- Directed by: Om Sai Prakash
- Story by: Cheran
- Produced by: K. Manju
- Starring: V. Ravichandran Rakshita Radhika
- Cinematography: G. S. V. Seetharam
- Edited by: Muni
- Music by: R. P. Patnaik
- Production company: Lakshmishree Combines
- Release date: 1 September 2006;
- Running time: 154 minutes
- Country: India
- Language: Kannada

= Odahuttidavalu =

Odahuttidavalu is a 2006 Indian Kannada-language drama film directed by Sai Prakash and produced by K. Manju. The film stars V. Ravichandran, Rakshita and Radhika in the leading roles.

The film was a remake of Tamil film Porkkaalam (1997) directed by Cheran. The film received mixed reviews.

== Cast ==
- Ravichandran
- Rakshita
- Radhika
- Mallika
- Komal Kumar
- Adi Lokesh

== Soundtrack ==
The music is composed by R. P. Patnaik. Lyrics were written by Gururaj Hoskote, Kaviraj and K. Kalyan.

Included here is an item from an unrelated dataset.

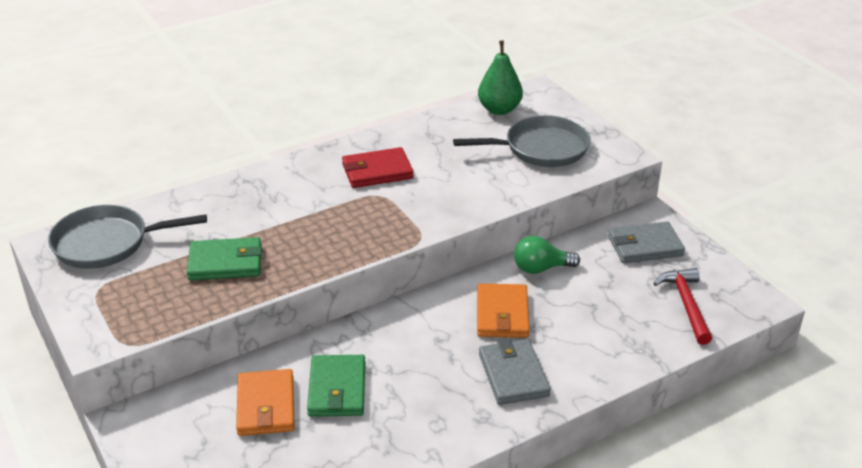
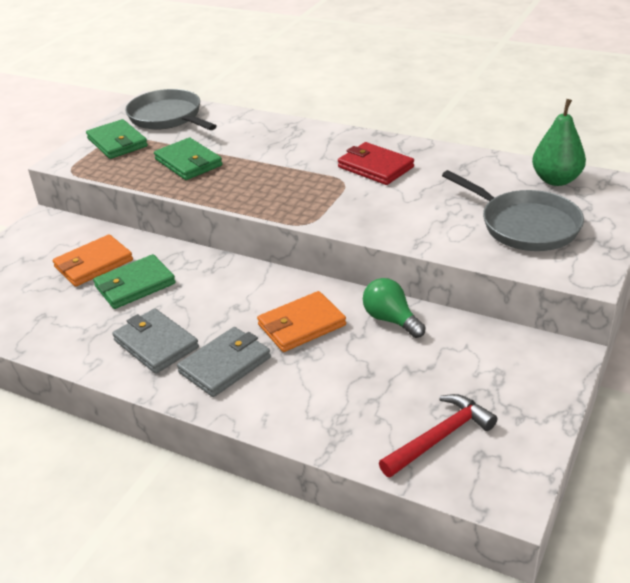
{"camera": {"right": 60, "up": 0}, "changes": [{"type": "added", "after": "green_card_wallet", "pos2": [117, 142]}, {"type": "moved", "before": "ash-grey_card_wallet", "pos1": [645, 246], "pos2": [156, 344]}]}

The song "Thanjavooru Mannu" from the original film has been retained here as "Mandyadinda Mannu". The song "En Chandavo" is adapted from Patnaik's own song "Nanna Kattukuro" from Family Circus.

Track listing
| No. | Title | Singer(s) | Length |
|---|---|---|---|
| 1. | "Maathu Belli Kane" | S. P. Balasubrahmanyam |  |
| 2. | "Mandyadinda Mannu Thandu" | Mano |  |
| 3. | "Baaro Baaro Maava" | Rajesh Krishnan, K. S. Chithra |  |
| 4. | "En Chandavo" | Karthik, Sunitha |  |
| 5. | "Thangi Naguthaale" | S. P. Balasubrahmanyam |  |
| 6. | "Oda Huttidavalu" | R. P. Patnaik |  |

== Reception ==
Film critic R. G. Vijayasarathy of IANS wrote that "'Odahuttidavalu' makes a poor comparison with the original 'Porkaalam', but still is a good film for a one time watch because of Ravichandran and Mallika". A critic from Chitraloka.com wrote that "Odahuttidavalu will certainly appeal to the Crazy Star’s fans and the female audience who want to see such sentimental films again and again".